Standing in the floral department of the grocery store, I pick it up, sniff it,

and touch it. Then I place it back down. Even if I got one, which do I chose?

They have both the white and purple varieties. Which container is best?

There are plastic, ceramic, and even tea cups! At that moment, I realize

how ridiculous it is agonizing over whether to buy an orchid.
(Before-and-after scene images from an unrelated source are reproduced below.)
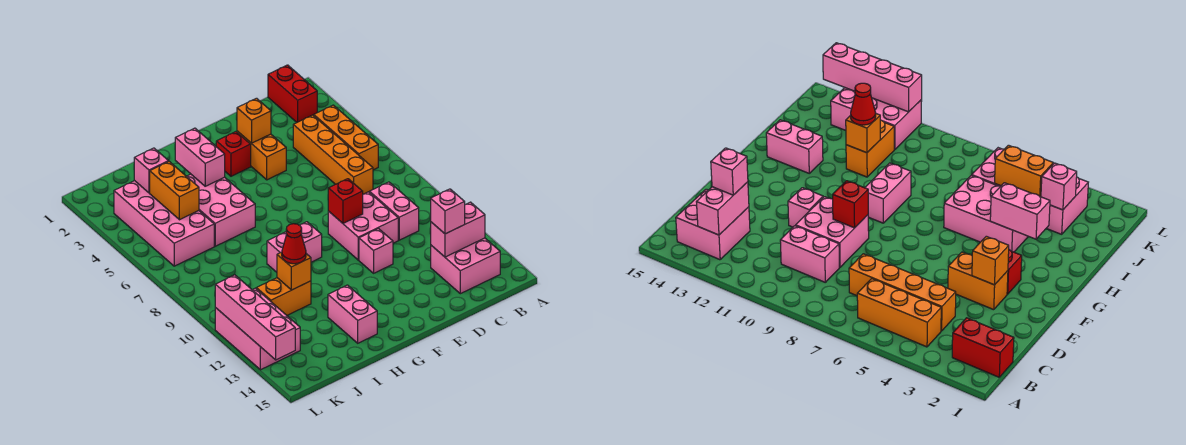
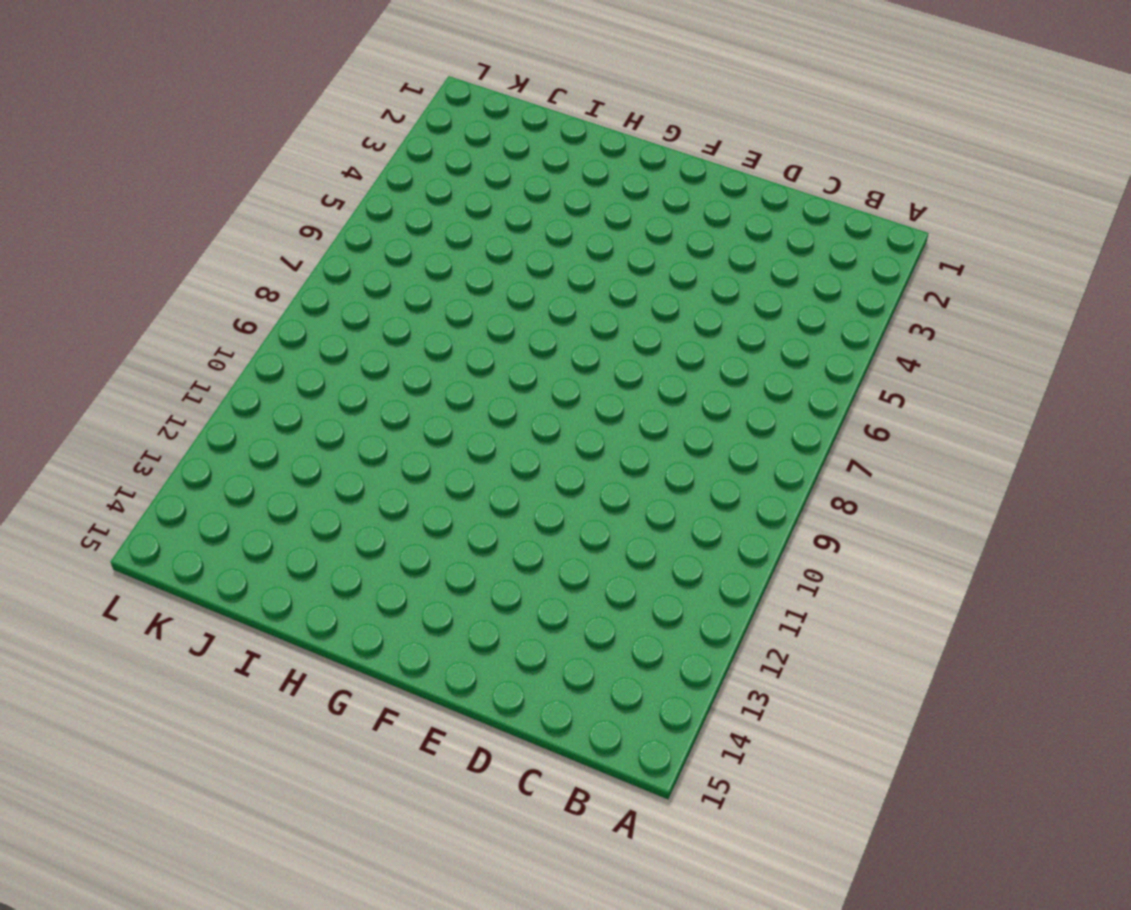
none -> red brick B1:B2 level 1
none -> orange brick B4:B6 level 1
none -> pink brick B13:C14 level 1

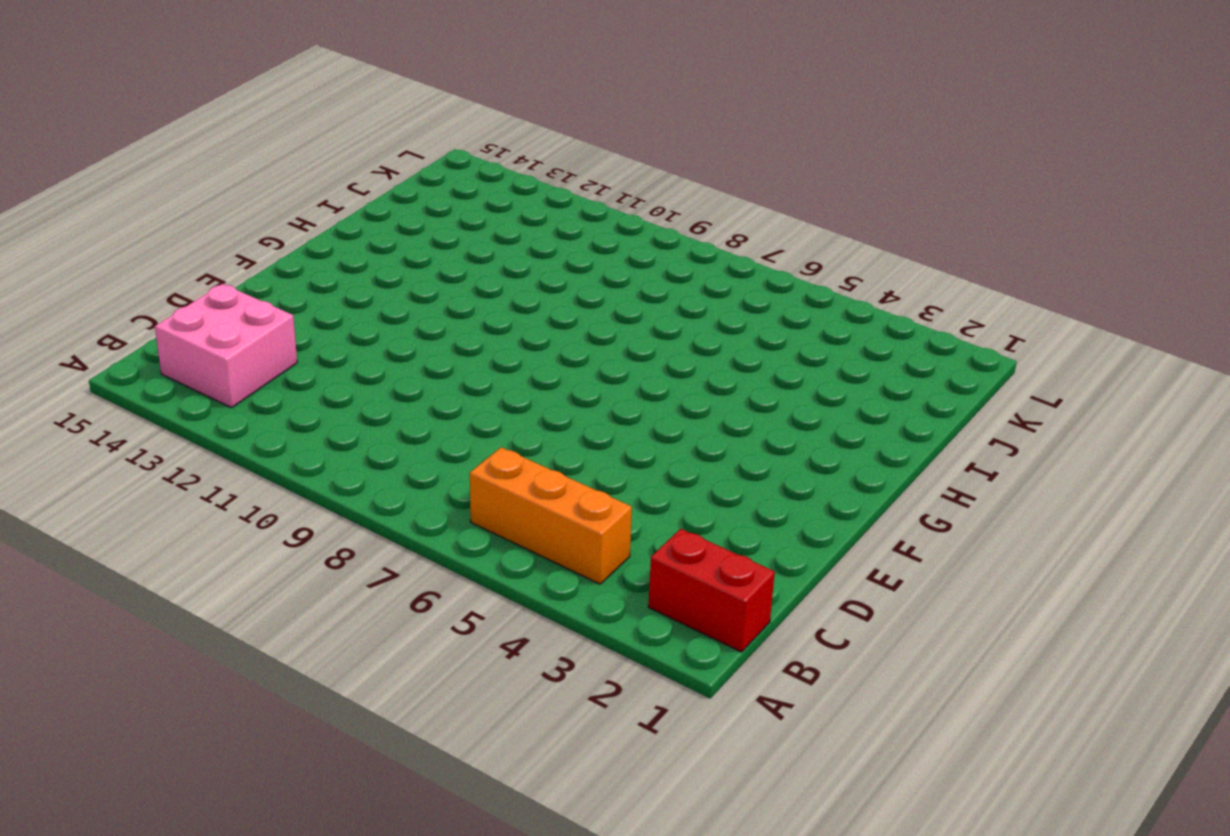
none -> orange brick C4:C7 level 1
none -> pink brick C9:C10 level 1
none -> pink brick D9:E10 level 1

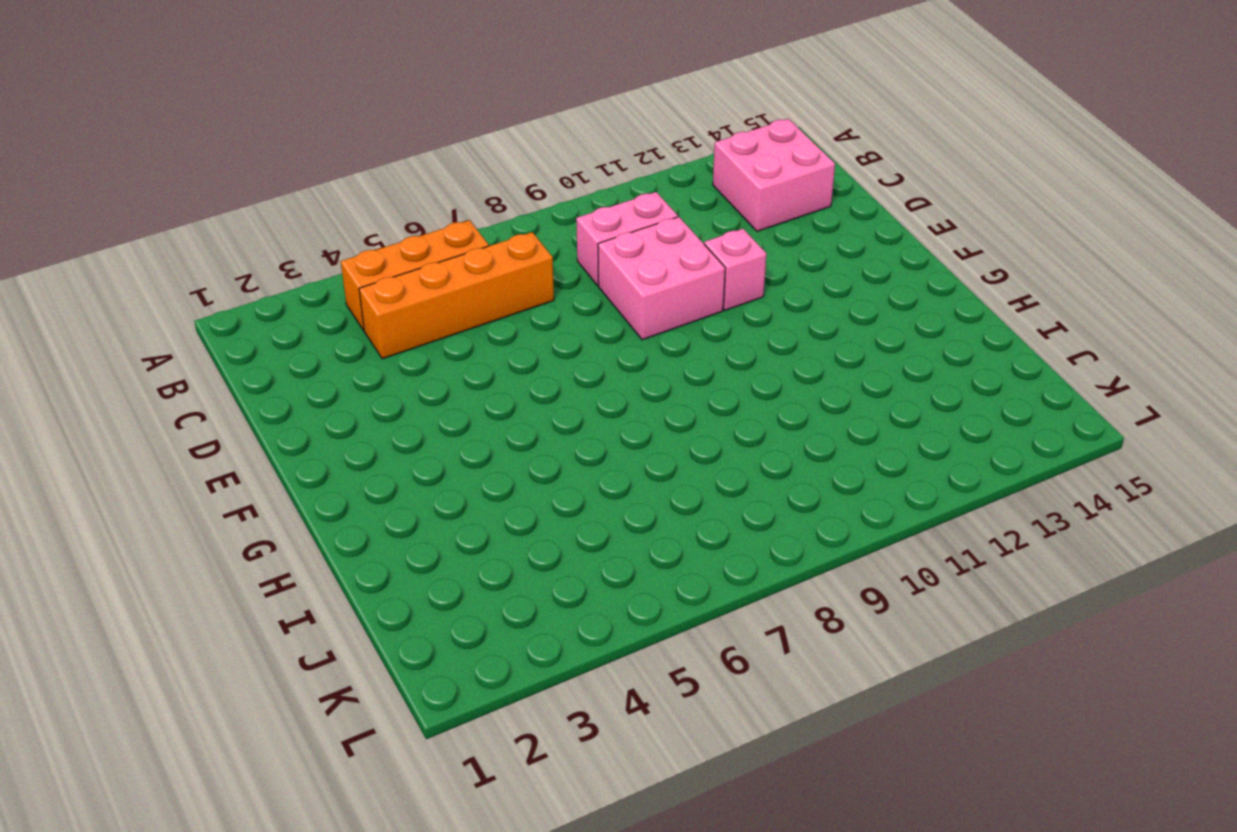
none -> red brick B1:B2 level 1
none -> orange brick E3:E4 level 1
none -> red brick F3 level 1

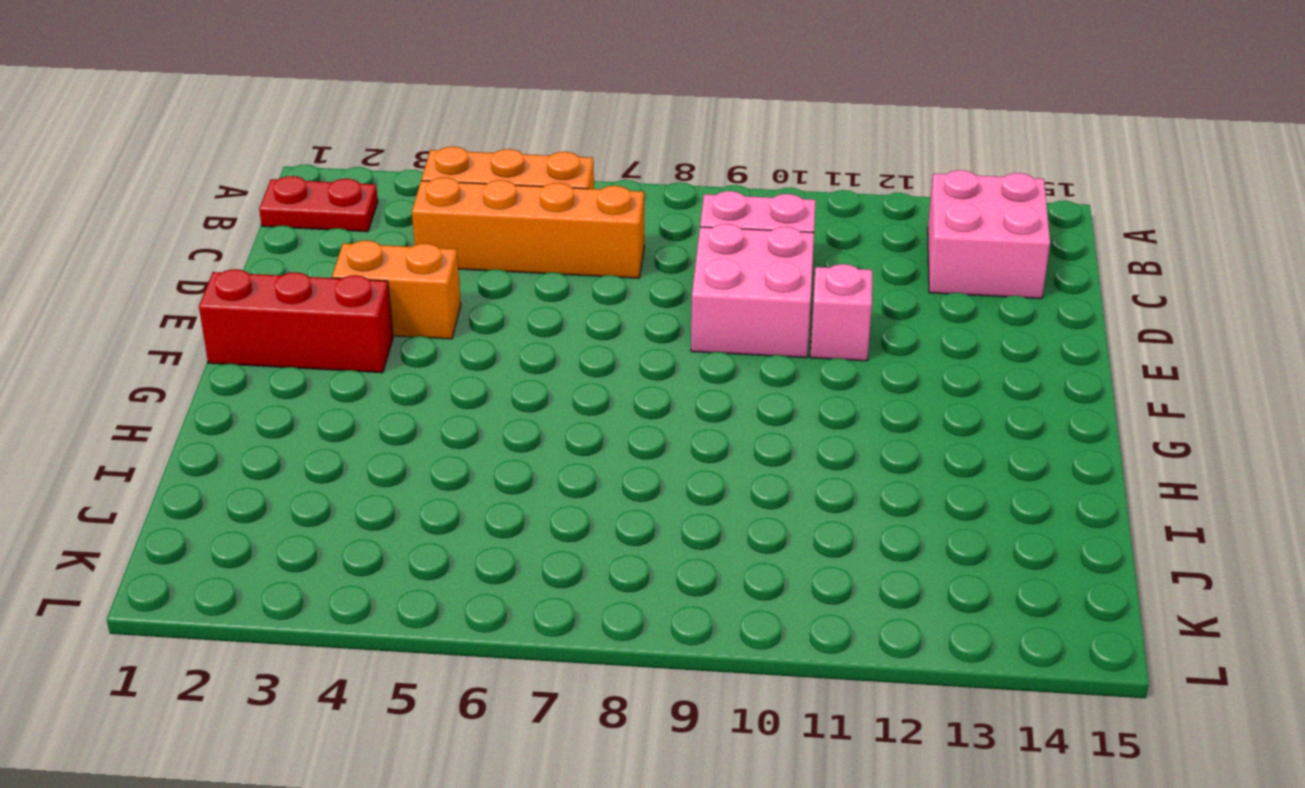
red plate B1:B2 level 1 -> red brick B1:B2 level 1
red brick F1:F3 level 1 -> red brick F3 level 1
none -> pink brick G9:H9 level 1
none -> pink brick H4:I6 level 1
none -> pink brick H13:H14 level 1

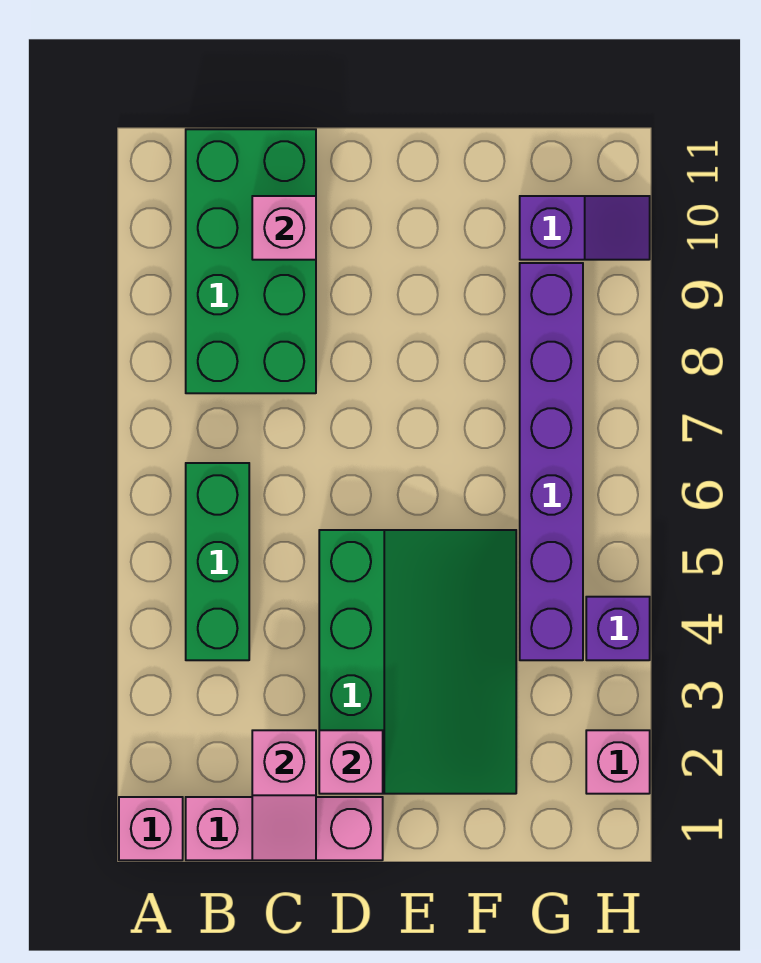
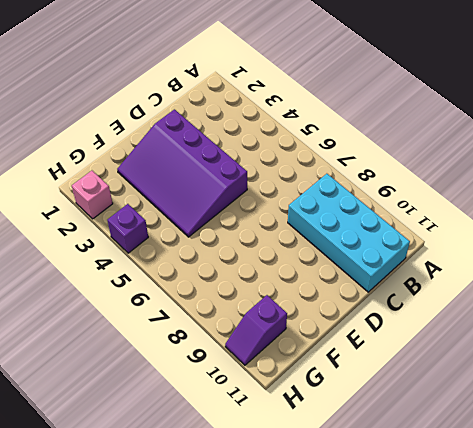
cyan brick B8:C11 level 1 -> green brick B8:C11 level 1
purple slope D2:F5 level 1 top D -> green slope D2:F5 level 1 top D
none -> pink brick A1 level 1
none -> pink brick B1:D1 level 1
none -> green brick B4:B6 level 1

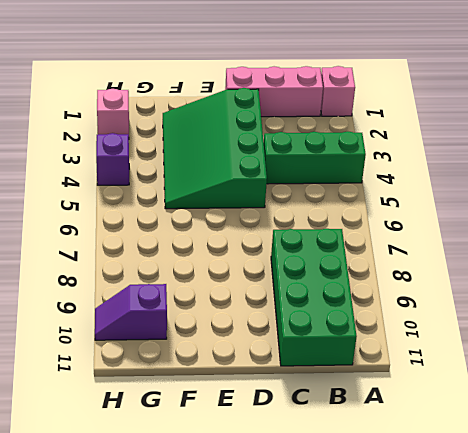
green brick A4:C4 level 1 -> green brick B4:B6 level 1
none -> purple brick G4:G9 level 1
none -> pink slope C1:C2 level 2 top 2
none -> pink brick C10 level 2

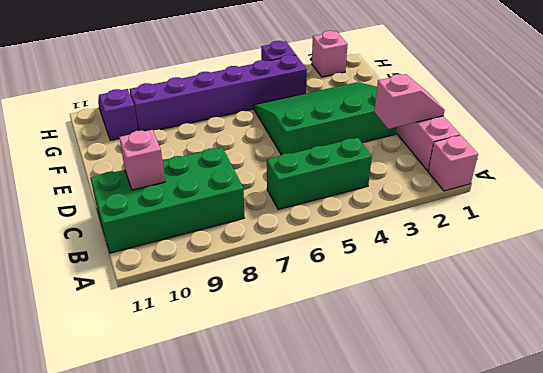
none -> pink brick D2 level 2

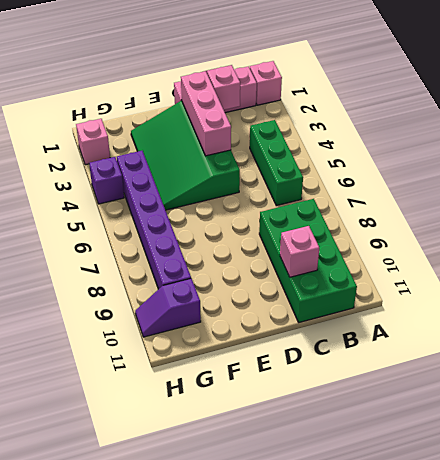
pink brick D2:D4 level 2 -> pink brick D2 level 2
I took a lot less time saying yes to my husband’s marriage proposal. I took

even less time deciding eighteen months later to start a family. The voice in

my head tells me that if I’ve kept the kids alive so far, I must be able to

handle an orchid. Past experience says otherwise. I definitely have a black

thumb. I can’t even tell you how long it’s been since I’ve had a live plant in

my house. I kept trying, but they’d always die. My house was like a hospice

center for plants and flowers. I would just make their last days and weeks

comfortable until it was time for them to leave this earth. So, I gave up

altogether.

I now have fake orchids throughout my house. They’re not nearly as pretty

as the real thing, but at least I can’t kill them. Still, every time I look at one

of them, I have mixed feelings. Maybe I should put on my big girl pants and

just get a real orchid. As much as it would pain me to murder a flawless

flower, in my heart I do want to try this. Maybe it will go better than I

think. Perhaps all I need to do is some research to prepare myself. There’s

got to be all kinds of information on the Internet about how to care for an

orchid. How hard can it be if I’m armed with the knowledge I need

beforehand?
I’m a reasonably intelligent person, but I have found that there are some

things I just cannot do. How to properly fold a fitted sheet, whistle, and

math beyond a third-grade level are just a few examples. I’ve made my

peace with this. We all have our strengths and weaknesses. That being

said, growing an orchid is something that I really want to do, and do well.
So, I start looking up tips and how-to’s online. As I’m reading, I think to

myself that it doesn’t seem as daunting as I had envisioned. Orchids

require only a minimal amount of care. I think I can do this! I bookmark

what I’ve looked up, just in case I need to pull it up later. I know myself

pretty well. I will need to look at it again.
I can’t do everything and I don’t want to. The orchid is important to me

because with a little work, I will get something beautiful in return. Any act,

no matter how small, of making the world a more beautiful place is worth

the effort. Beyond that, maybe growing orchids will become sort of a hobby.

It would be such a nice ego boost to have others compliment my

thriving little beauties. Maybe I will inspire my daughters to choose to do

whatever makes them happy. They too, can learn to accept their limitations,

but work towards something they want.

I decide that the next time I am near the grocery store, I will indeed buy

myself an orchid. I’m so excited about this new project of mine. I ask

myself why I’m so wrapped up in a flower. I think about it for a little while,

and I realize it’s not about the orchid. It’s what the orchid represents. If I

can keep an orchid alive, it means I am capable of learning new things

and changing for the better.

Less than a week later, I’m back at that same grocery store. I pick up a tall,

white orchid and smile. Most people would just see a flower and not give it

a second thought. Not me. I see the possibilities.